──────── EXTRACTED INFORMATION

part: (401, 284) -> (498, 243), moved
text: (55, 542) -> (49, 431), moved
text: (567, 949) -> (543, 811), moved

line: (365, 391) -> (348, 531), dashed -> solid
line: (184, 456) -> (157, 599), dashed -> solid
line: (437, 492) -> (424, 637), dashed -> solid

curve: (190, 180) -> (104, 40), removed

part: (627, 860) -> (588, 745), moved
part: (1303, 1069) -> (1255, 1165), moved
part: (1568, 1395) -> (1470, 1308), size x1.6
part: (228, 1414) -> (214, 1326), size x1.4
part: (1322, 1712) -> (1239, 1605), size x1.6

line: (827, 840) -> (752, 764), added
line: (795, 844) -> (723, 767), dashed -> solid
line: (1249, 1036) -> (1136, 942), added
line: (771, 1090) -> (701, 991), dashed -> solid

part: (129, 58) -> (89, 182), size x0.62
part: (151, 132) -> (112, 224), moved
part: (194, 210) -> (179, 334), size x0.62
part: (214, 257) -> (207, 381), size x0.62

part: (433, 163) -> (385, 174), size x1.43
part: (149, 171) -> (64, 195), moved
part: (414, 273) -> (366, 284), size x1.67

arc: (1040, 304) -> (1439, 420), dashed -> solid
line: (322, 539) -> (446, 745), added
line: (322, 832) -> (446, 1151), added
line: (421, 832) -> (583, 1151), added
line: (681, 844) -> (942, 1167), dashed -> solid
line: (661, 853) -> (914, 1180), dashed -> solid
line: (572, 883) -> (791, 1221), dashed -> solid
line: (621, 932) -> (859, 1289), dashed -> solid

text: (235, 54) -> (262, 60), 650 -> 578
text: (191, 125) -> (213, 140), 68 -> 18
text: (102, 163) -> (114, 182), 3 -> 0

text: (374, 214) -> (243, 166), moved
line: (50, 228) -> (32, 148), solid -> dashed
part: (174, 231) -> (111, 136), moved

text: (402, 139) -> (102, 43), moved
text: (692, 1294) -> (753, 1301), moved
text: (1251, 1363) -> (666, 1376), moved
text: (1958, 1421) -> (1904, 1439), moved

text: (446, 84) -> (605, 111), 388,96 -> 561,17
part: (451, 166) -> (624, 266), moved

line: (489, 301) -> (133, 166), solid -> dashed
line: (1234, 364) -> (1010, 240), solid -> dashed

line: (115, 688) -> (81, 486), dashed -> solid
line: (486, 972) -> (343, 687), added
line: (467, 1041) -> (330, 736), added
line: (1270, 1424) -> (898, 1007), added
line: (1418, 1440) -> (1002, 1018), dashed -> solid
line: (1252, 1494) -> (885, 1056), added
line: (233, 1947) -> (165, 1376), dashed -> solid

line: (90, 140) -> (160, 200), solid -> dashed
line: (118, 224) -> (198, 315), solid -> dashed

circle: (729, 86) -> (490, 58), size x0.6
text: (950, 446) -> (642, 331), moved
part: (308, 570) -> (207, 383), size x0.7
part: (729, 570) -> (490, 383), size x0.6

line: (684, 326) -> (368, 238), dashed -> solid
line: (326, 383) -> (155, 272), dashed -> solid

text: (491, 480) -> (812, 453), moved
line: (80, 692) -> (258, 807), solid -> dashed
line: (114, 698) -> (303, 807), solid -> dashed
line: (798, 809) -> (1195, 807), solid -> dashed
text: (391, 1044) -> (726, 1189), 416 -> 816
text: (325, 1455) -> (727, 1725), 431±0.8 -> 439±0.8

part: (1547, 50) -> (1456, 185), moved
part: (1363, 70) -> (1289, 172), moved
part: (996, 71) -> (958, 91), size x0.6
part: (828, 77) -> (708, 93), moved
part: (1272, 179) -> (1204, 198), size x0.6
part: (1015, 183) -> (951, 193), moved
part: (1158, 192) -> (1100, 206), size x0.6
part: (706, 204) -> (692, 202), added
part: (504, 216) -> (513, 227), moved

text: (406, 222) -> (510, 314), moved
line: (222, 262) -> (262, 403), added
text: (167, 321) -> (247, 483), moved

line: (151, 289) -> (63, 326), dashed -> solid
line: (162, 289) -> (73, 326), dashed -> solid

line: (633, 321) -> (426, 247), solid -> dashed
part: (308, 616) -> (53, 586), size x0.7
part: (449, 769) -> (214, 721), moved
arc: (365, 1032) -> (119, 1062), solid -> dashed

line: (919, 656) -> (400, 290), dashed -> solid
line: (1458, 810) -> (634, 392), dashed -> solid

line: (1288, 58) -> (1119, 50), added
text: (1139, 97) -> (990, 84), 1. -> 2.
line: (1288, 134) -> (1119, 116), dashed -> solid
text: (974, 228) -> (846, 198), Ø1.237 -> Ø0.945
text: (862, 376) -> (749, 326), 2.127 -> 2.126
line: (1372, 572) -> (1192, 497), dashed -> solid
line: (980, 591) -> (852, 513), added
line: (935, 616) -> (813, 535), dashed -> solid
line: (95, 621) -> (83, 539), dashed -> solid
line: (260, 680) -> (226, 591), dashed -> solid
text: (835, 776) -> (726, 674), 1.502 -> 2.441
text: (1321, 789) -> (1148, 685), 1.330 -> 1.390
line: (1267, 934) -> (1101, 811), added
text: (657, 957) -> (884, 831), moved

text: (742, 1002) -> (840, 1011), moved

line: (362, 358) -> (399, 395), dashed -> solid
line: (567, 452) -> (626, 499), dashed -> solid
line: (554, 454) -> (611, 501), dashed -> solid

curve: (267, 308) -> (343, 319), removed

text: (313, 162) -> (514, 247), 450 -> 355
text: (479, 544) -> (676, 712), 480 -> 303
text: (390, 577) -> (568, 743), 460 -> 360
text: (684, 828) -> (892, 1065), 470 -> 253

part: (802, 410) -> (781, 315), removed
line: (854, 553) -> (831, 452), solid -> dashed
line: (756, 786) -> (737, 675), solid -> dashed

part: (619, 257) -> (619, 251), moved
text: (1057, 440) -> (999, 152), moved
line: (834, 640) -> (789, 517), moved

────────────────

**TASK REQUIREMENTS:**
Collect from the data above every line that includes "curve".

**REPLY TO THE EXERCISE:**
curve: (190, 180) -> (104, 40), removed
curve: (267, 308) -> (343, 319), removed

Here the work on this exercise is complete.